Find the volume of the solid generated by rotating the region 0<y<5-x^2 about the x-axis

the volume would be

∫[-√5,√5] πr^2 dx
where r=y=(5-x^2)
Because of symmetry, that is
2∫[0,√5] π(5-x^2)^2 dx = 80π√5/3

using shells, that is
2∫[0,5] 2πrh dy
where r=y and h=x=√(5-y)
2∫[0,5] 2πy√(5-y) dy = 80π√5/3

To find the volume of the solid generated by rotating a region about the x-axis, we can use the method of cylindrical shells.

The region given in the problem is the area between the curve y = 5 - x^2 and the x-axis, bounded by the values of x.

First, let's find the interval on the x-axis where the region exists. To do this, set the equation 5 - x^2 = 0 and solve for x:
x^2 = 5
x = ±√5

So, the region exists for -√5 ≤ x ≤ √5.

Next, for each x value in this interval, we'll consider a vertical strip or shell with thickness Δx. The radius of each shell is equal to the y-value of the curve at that x-value (5 - x^2), and the height of each shell is equal to the length of the x-interval (Δx).

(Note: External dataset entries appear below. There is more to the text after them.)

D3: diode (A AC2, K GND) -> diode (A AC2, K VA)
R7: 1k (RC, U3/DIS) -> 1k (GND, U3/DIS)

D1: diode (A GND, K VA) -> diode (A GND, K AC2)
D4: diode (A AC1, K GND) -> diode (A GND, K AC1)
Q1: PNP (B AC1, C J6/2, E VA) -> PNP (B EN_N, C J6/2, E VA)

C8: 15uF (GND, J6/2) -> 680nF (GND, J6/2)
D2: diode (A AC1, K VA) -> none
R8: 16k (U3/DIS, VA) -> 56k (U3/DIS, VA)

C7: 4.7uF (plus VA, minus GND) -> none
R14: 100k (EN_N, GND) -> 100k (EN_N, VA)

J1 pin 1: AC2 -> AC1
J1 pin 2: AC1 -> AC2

The volume of each shell can be approximated as the product of the circumference of the shell (2π(radius)) and the height (Δx).

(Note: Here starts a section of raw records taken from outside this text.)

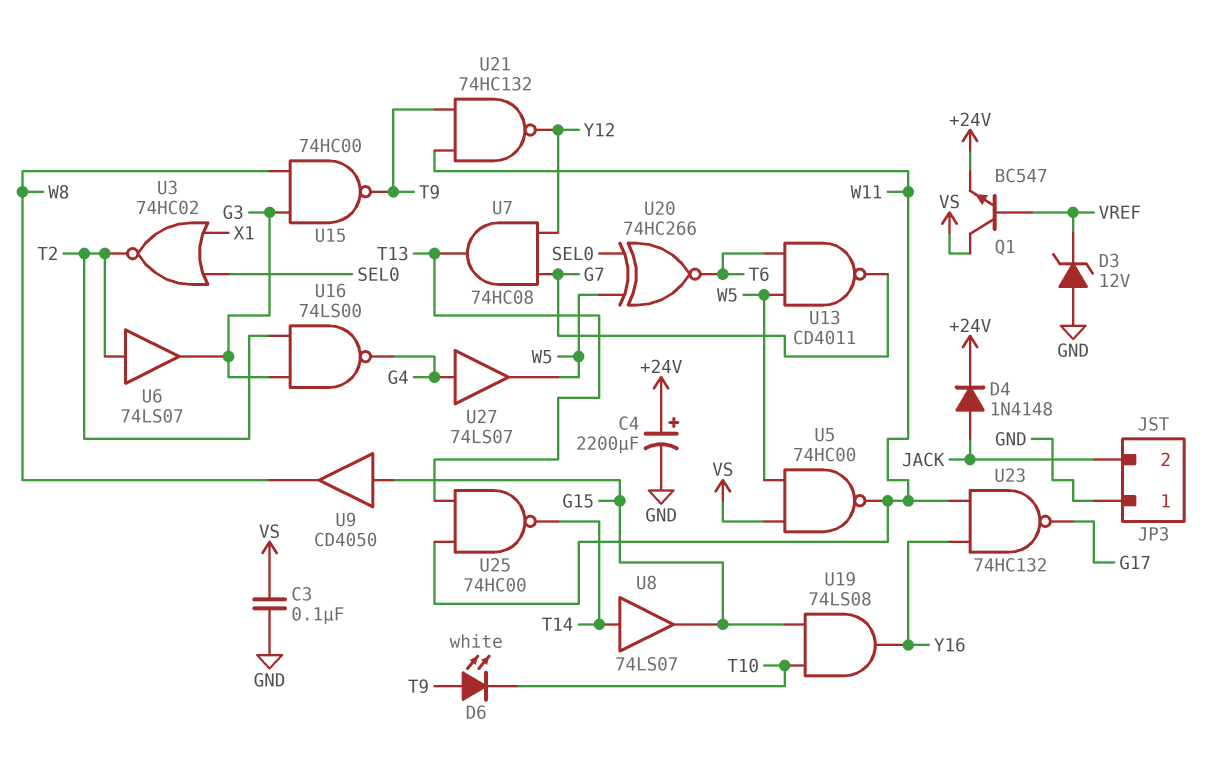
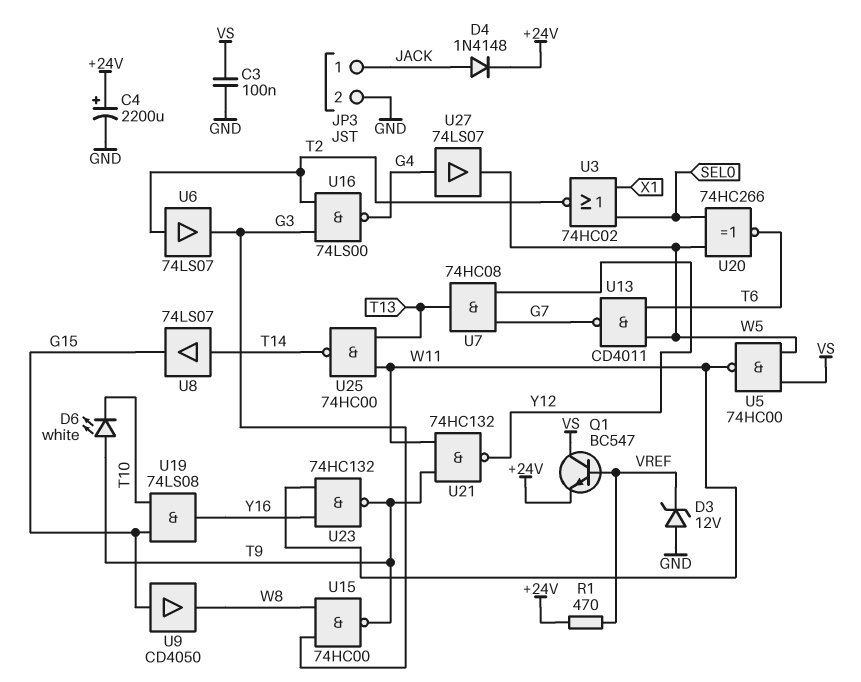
JP3 pin 1: GND -> JACK
JP3 pin 2: JACK -> GND
R1: none -> 470 (+24V, VREF)
U23: NAND 74HC132 (in W11, in Y16, out G17) -> NAND 74HC132 (in W11, in Y16, out T9)

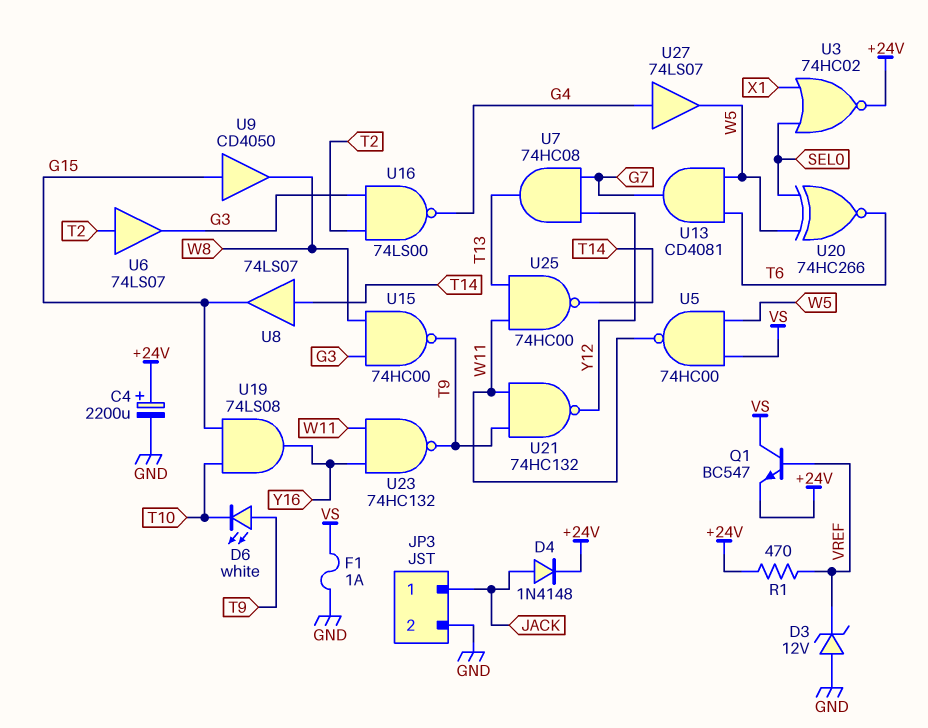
C3: 100nF (GND, VS) -> none
F1: none -> 1A (GND, VS)
U3: NOR 74HC02 (in SEL0, in X1, out T2) -> NOR 74HC02 (in SEL0, in X1, out +24V)
U13: NAND CD4011 (in T6, in W5, out G7) -> AND CD4081 (in T6, in W5, out G7)

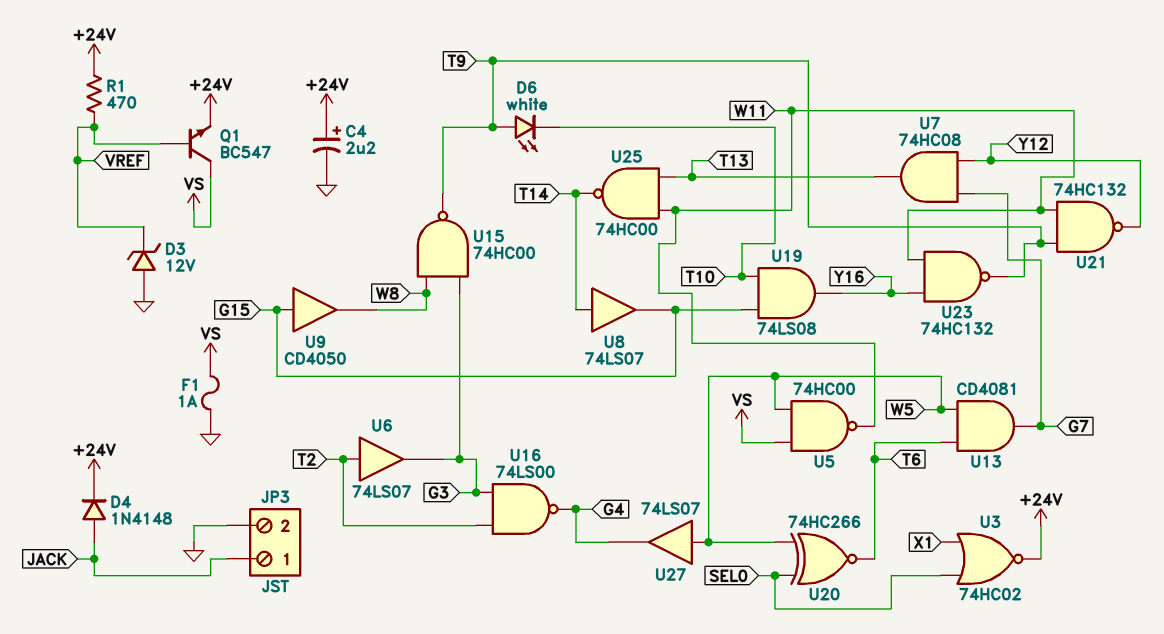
C4: 2200uF (plus +24V, minus GND) -> 2.2uF (plus +24V, minus GND)
U27: buffer 74LS07 (in G4, out W5) -> buffer 74LS07 (in W5, out G4)

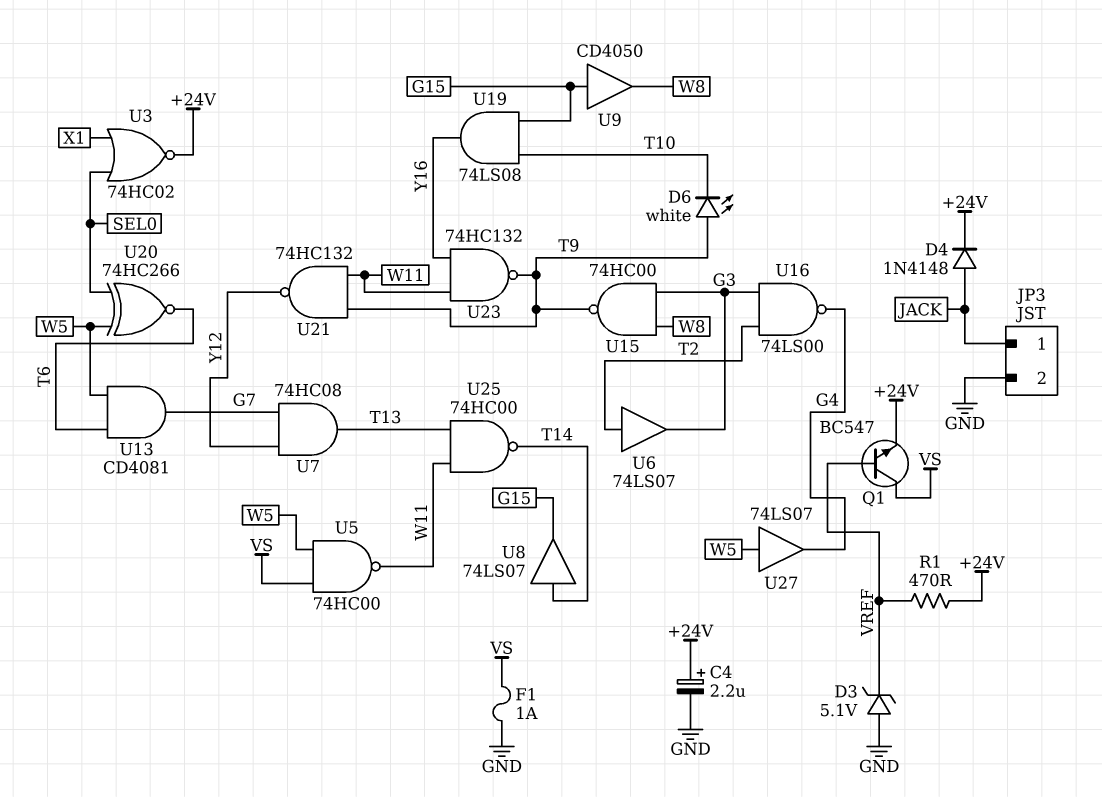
D3: zener 12V (A GND, K VREF) -> zener 5.1V (A GND, K VREF)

Therefore, the volume of each shell is given by:
V_shell = 2π(5 - x^2) * Δx

To find the total volume, we need to sum up the volumes of all the shells using integration. We'll integrate the expression for the volume of each shell over the interval -√5 ≤ x ≤ √5:

V_total = ∫[√5, -√5] (2π(5 - x^2)) dx

Evaluating this integral will give us the final result for the volume.

Please note that if you want an exact solution, you can evaluate the integral mathematically. However, if you want an approximate value, you can use numerical methods or software.